Influences of Al particles and current density on structural, mechanical and anti-corrosion properties of electrodeposited Ni–Co/Al composite coatings

Abstract

Ni–Co/Al composite coatings have been synthesized via electrochemical co-deposition routes. The effects of Al particle concentration upon the co-electrodeposition and performance of Ni–Co/Al composite coatings have been evaluated. The prepared coatings present compact and flat surfaces, displaying nodular-like morphology that consists of grain clusters. The grain sizes of the coatings were refined from 30 nm to 25 nm when Al particles were added but enlarged from 27 nm to 38 nm with the increase of current density from 2 to 8 A dm−2. The mean value of Ra of the surface prepared at 2 A dm−2 and 6 A dm−2 was 191 nm and 302 nm, respectively, indicating large current density promoted the rougher surface.
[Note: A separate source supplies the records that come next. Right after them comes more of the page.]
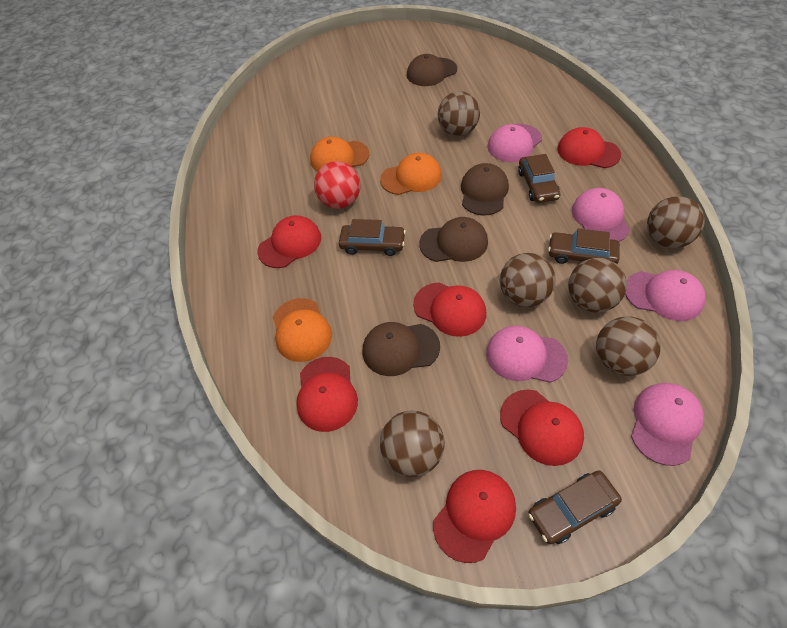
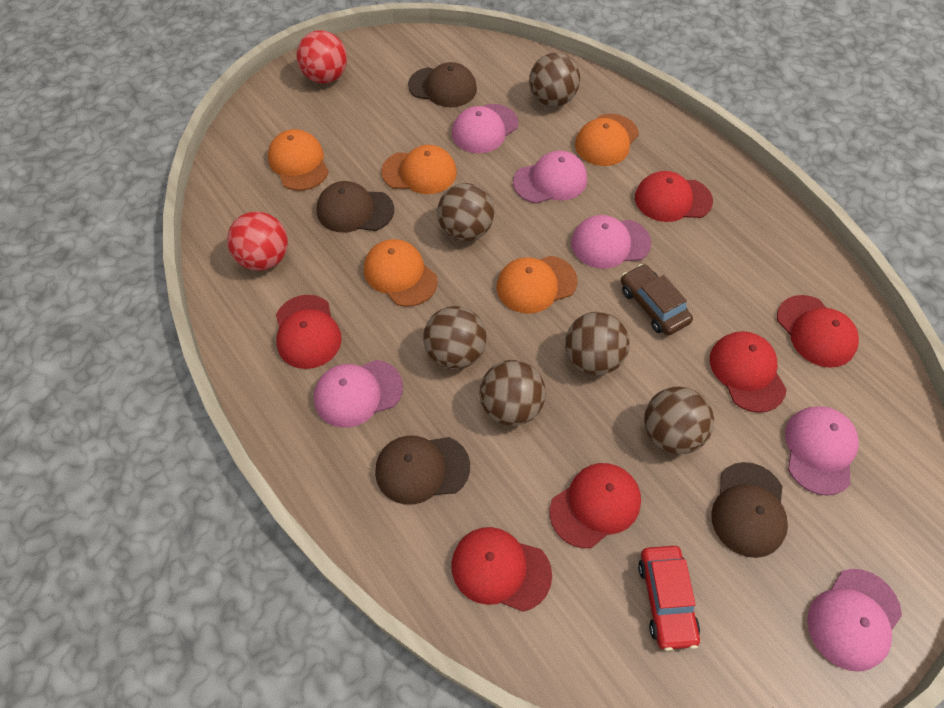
brown car: 4 -> 1
orange cap: 3 -> 5
pink cap: 5 -> 6
red ball: 1 -> 2
red car: 0 -> 1

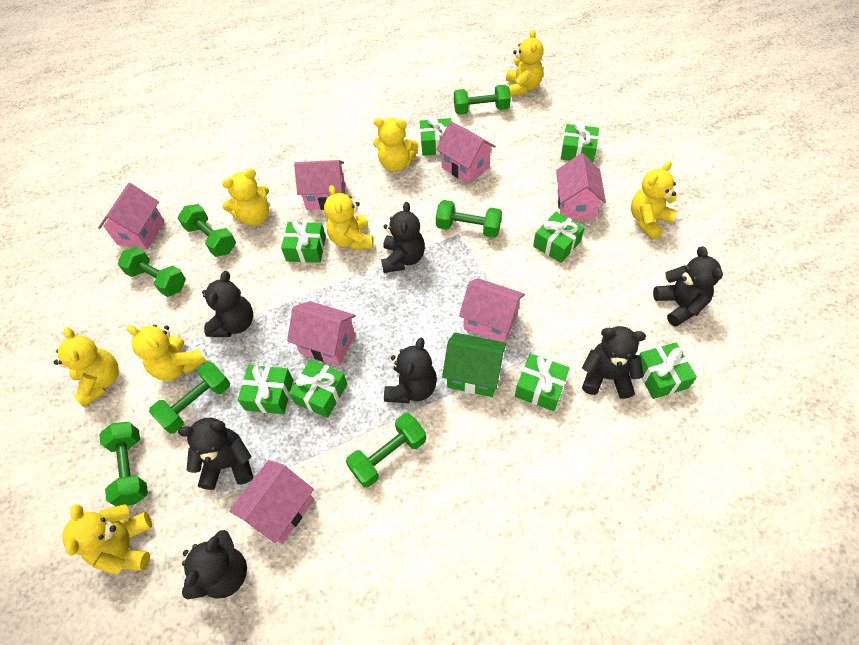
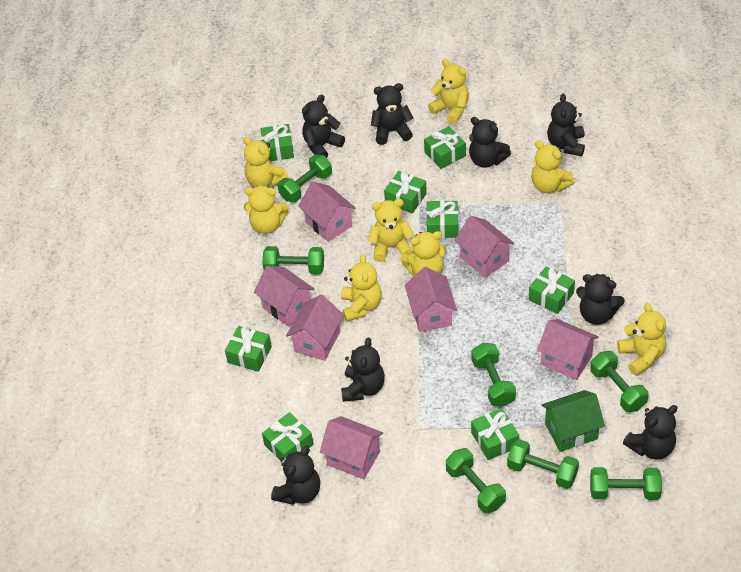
black teddy bear: 7 -> 8

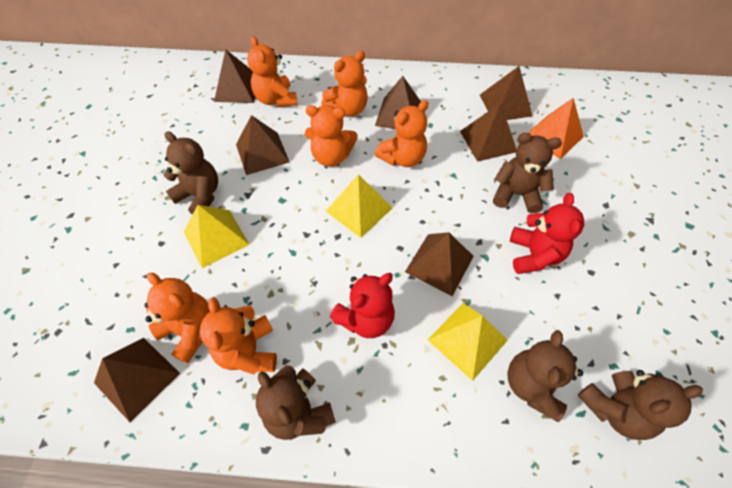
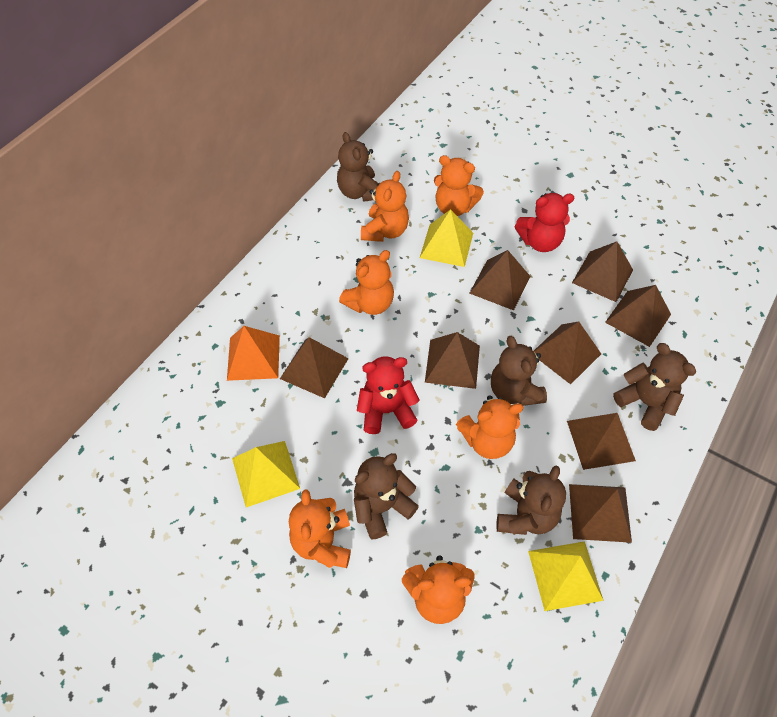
brown pyramid: 7 -> 8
The Ni–Co/Al obtained at 2 A dm−2 and 20 g L−1 Al particles contains about 13.77 wt% Al. Microhardness was improved as Al particles increased in the Ni–Co matrix, but coefficients of friction (COF) decreased in the presence of Al particles. As Al particle concentration increased, the corrosion resistance first enhanced and then declined when Al surpassed 40 g L−1. Due to the competition of reduction deposition between Ni and Co ions in electrolytes, it was found that Co content increased and Ni content decreased for Ni–Co/Al deposits. The Ni–Co/Al composite coating electrodeposited at 2–4 A dm−2 with 20–40 g L−1 Al particles exhibited the best mechanical and anti-corrosion performance.